Encontramos este ideal da modernidade em todas as épocas e em todas as culturas, sendo fácil encontrar manifestações explícitas deste ideal, em todas as sociedades, pelo menos desde a revolução neolítica. Chegaram até nós os ecos do confronto entre a mentalidade tradicional e a mentalidade moderna nos relatos bíblicos da luta fratricida entre Caim e Abel, da construção da Torre de Babel, do Dilúvio, assim como na Teogonia atribuída a Hesíodo ou na Odisseia de Ulisses. Mas é o aparecimento do pensamento racional na antiga Grécia, a partir do século VIII a.C., que, de maneira explícita e irreversível, marca a viragem moderna ocidental, com o surgimento de um ideal de indagação da verdade independente das visões míticas herdadas da tradição. Quando Aristóteles formula a célebre máxima "in medio stat virtus", devemos entender o termo "medium" no sentido etimológico de "modernus".

As diferentes dimensões ontológicas da realidade autonomizam-se, dando origem a uma visão secularizada e desencantada do mundo. Autonomiza-se igualmente a representação tanto discursiva como imagética em relação à realidade representada. De um todo, uno e indiviso, o mundo objectiva-se, no sentido etimológico do tempo, enquanto entidade fenoménica que está perante nós, ao conhecimento do qual acedemos enquanto sujeitos, fazendo uso metodicamente conduzido da razão. É esta autonomização dos processos de representação que está na origem do pensamento racional e do desenvolvimento do conhecimento científico autónomo em relação não só à sabedoria ancestral de natureza mítica, mas também ao saber técnico instruental e às normas estéticas da sua representação.

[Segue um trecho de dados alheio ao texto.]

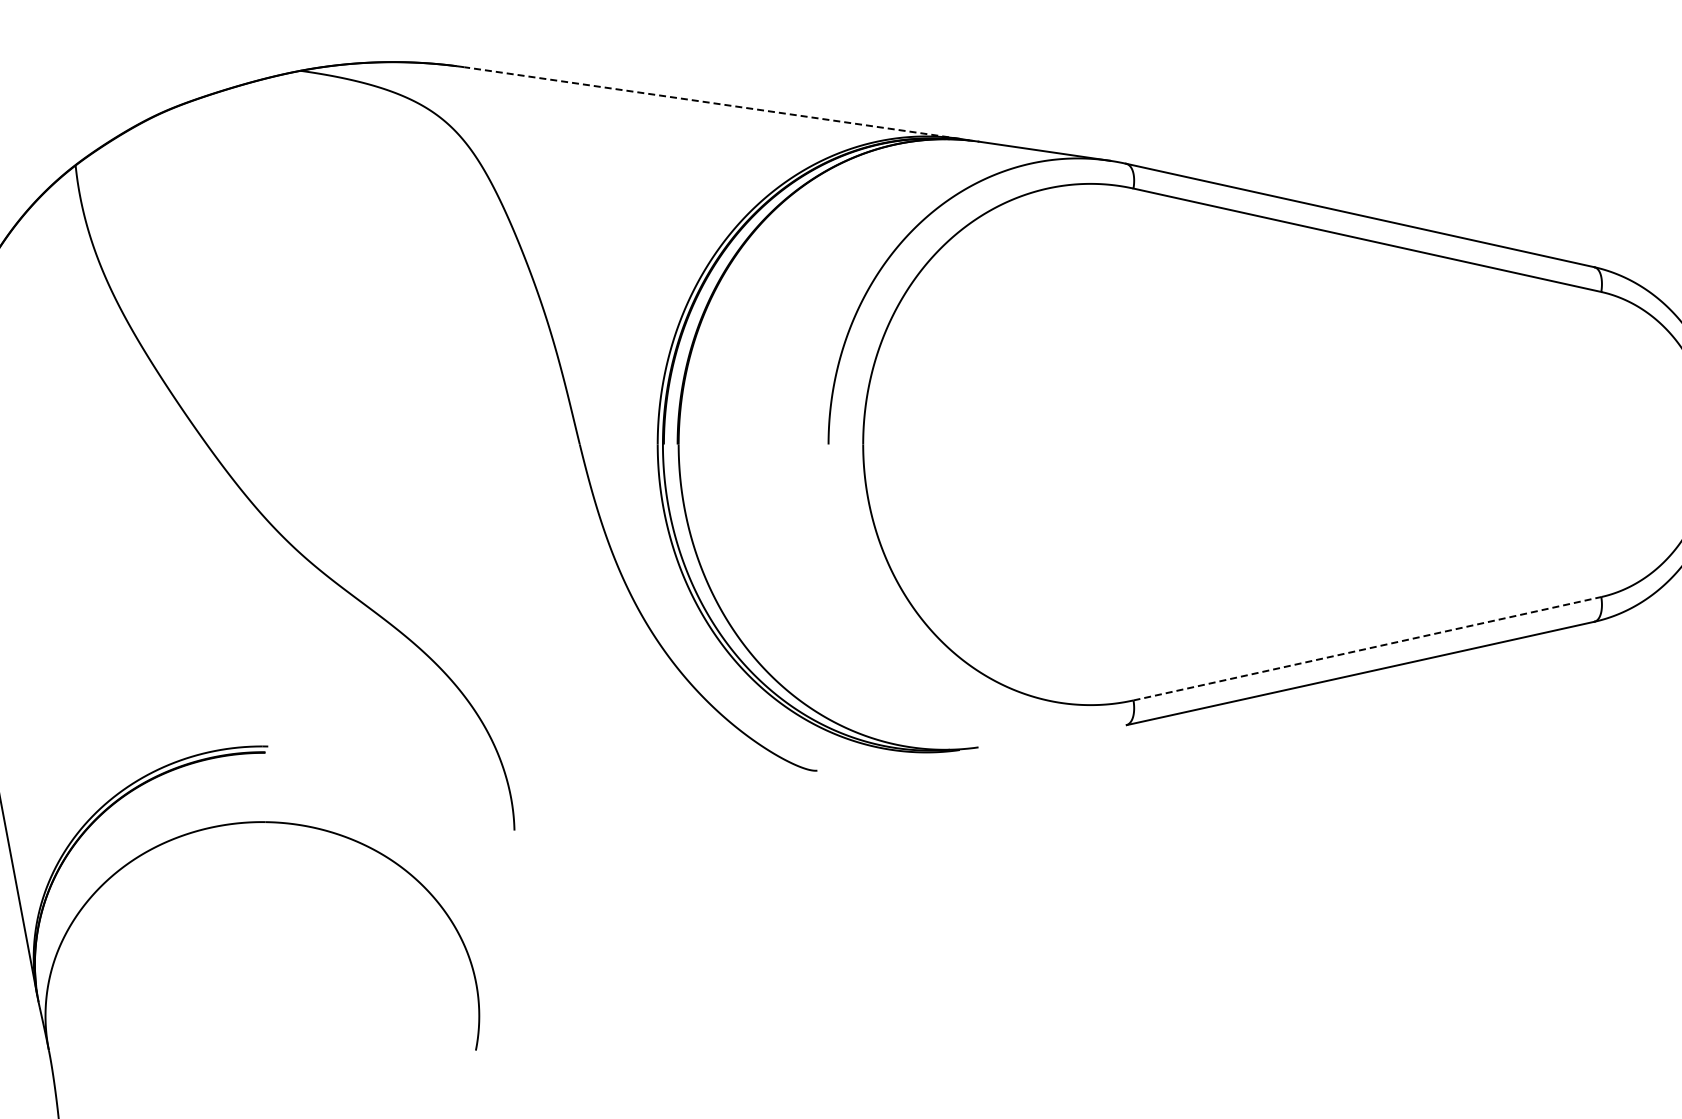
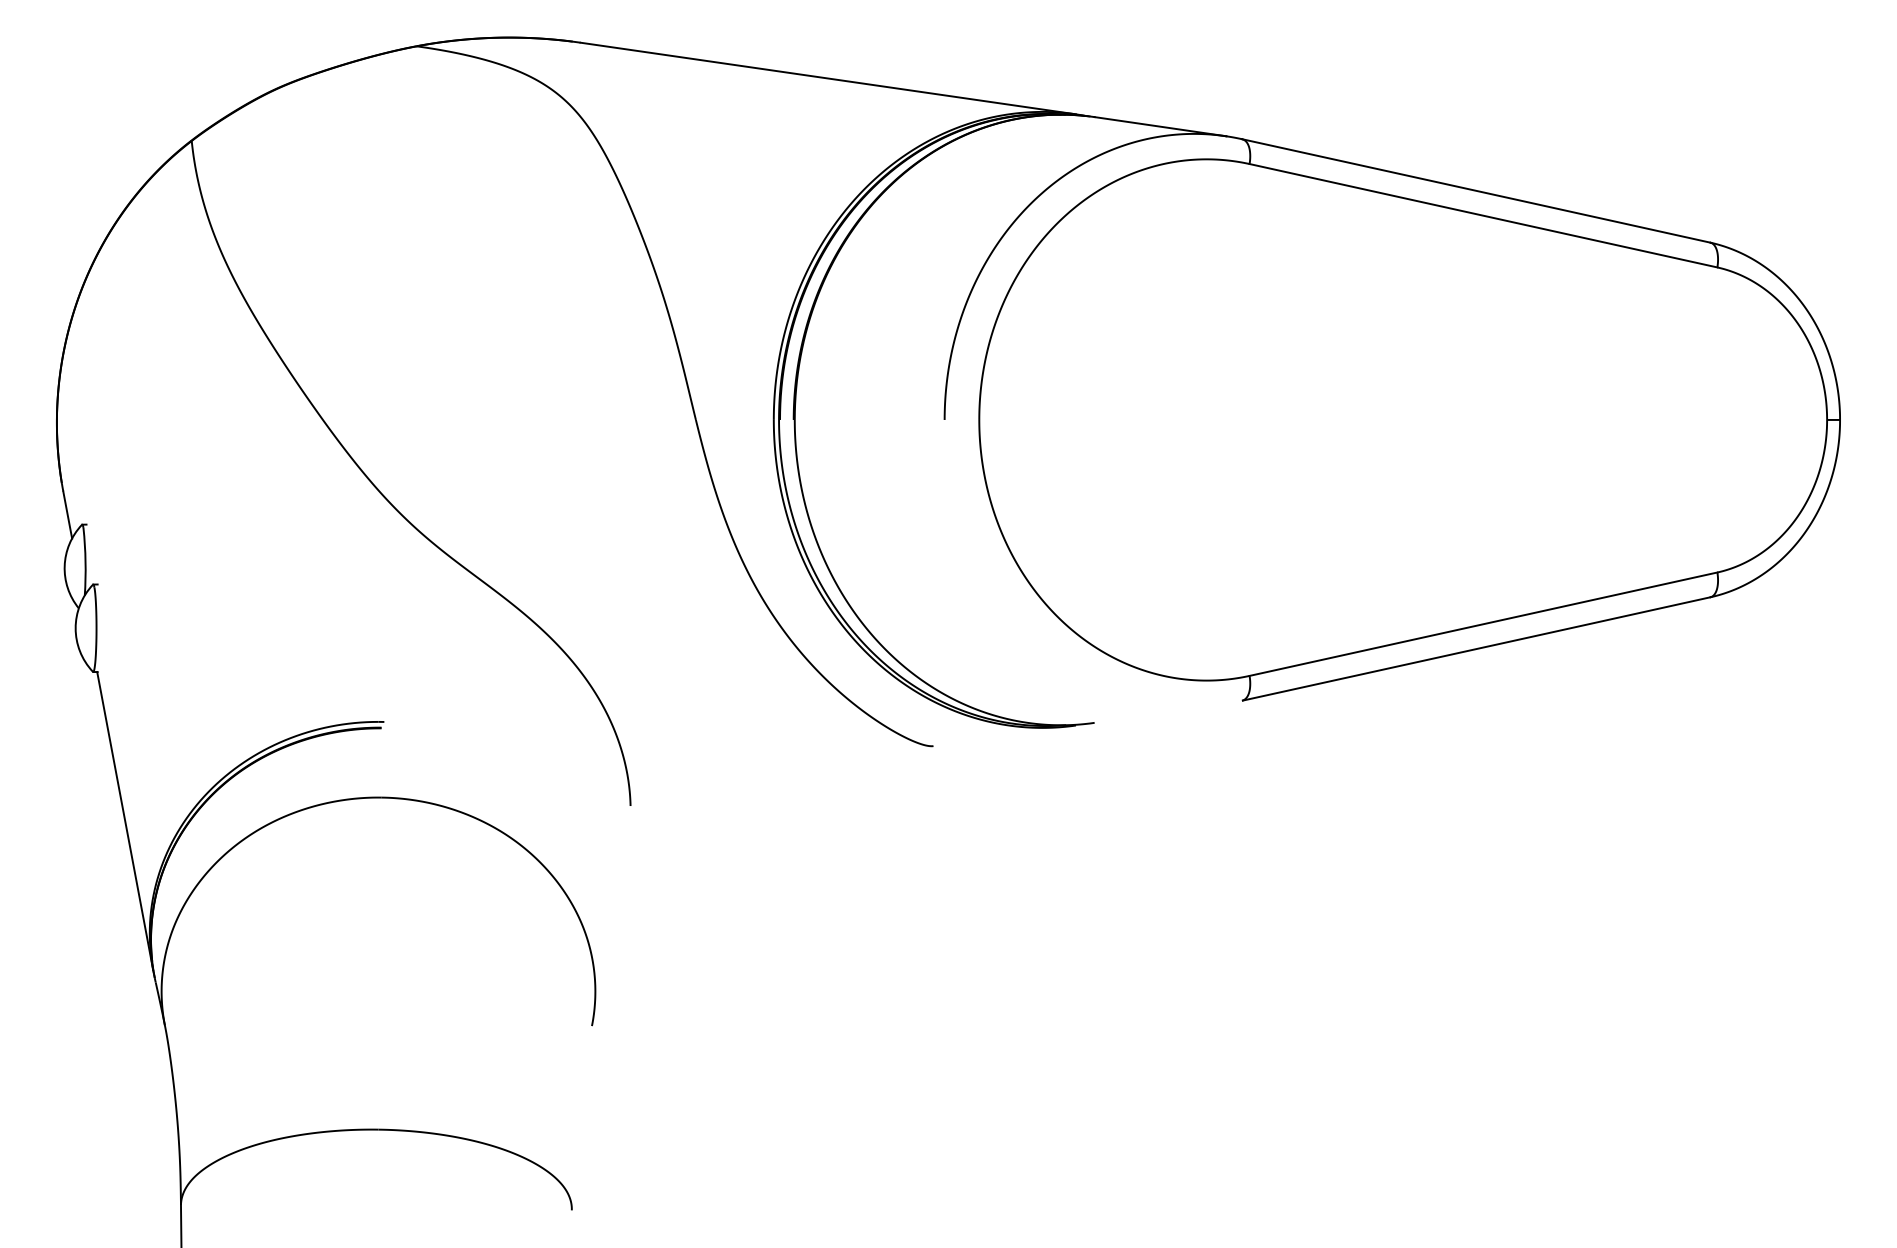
line: (711, 103) -> (827, 78), dashed -> solid
line: (1367, 649) -> (1483, 624), dashed -> solid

Mas, como observa Hannah Arendt, é o cristianismo, e em particular o dogma da incarnação, que funda a concepção ocidental de modernidade. Ao imanentizar o sentido da história, definindo-o como um processo linear, de natureza cumulativa, como uma linha que se desenrola ou se desdobra ao longo da temporalidade humana, o cristianismo contribuiu de maneira decisiva para cortar as amarras com o mito que aferrolhavam a razão humana e travavam a inspecção autónoma tanto dos fenómenos do mundo natural como dos fenómenos do mundo social e do mundo intrasubjectivo.
 

3. As relações entre a tradição e a modernidade

O facto de, como vimos, as modalidades tradicional e moderna da experiência se reflectirem mutuamente, de coexistirem no seio de uma mesma sociedade e numa mesma época, põe o problema das relações que estabelecem entre si.

Pelo facto de a modernidade se definir como ruptura, A tradição representa a única fonte possível de sentido. Mas não é o sentido explicitamente recordado que alimenta o sentido dos ideais modernos; é o sentido da arché, que foi esquecido, obliterado pela ruptura moderna. O arcaico não cessa por isso de retornar no moderno, através de um processo que podemos designar como processo de reminiscência ou de anamnese. Encontramos a manifestação deste processo nos modelos da moda, nos quais vemos emergir regularmente o antigo como modelo do novo, instaurando-se assim uma espécie de ciclo constituído pelo retorno pendular de formas esquecidas e que tinham sido anteriormente recusadas.
 



 

1 Cfr. nomeadamente Max Horkheimer e Theodor W. Adorno, La Dialectique de la Raison, Tel, ed. Gallimard, 1974

2 Jürgen Habermas, Le Discours Philosophique de la Modernité, Paris, ed. Gallimard, 1988, p. 1 e ss.

3 Martin Heidegger, La Question de la Technique, in Essais et Conférences, Paris, Gallimard,

4 Cfr. Jürgen Habermas, L'Espace Public. Archéologie de la Publicité comme Dimension Constitutive de la Société Bourgeoise, Paris, ed. Payot, 1978.

5 Cfr. Jena-François Lyotard, La Condition Post-moderne, Paris, ed. de Minuit.

6 Cfr. Santo Agostinho, Confissões, cap. XIV.

7 Cfr. John R. Searle, Les Actes de Langage, Paris, ed. Hermann, 1972 (or.: Speech Acts, Cambridge Univ. Press, 1969).

8 Cfr. Emile Benveniste, Vocabulaire des Institutions Indo-européennes, Paris, ed.de Minuit.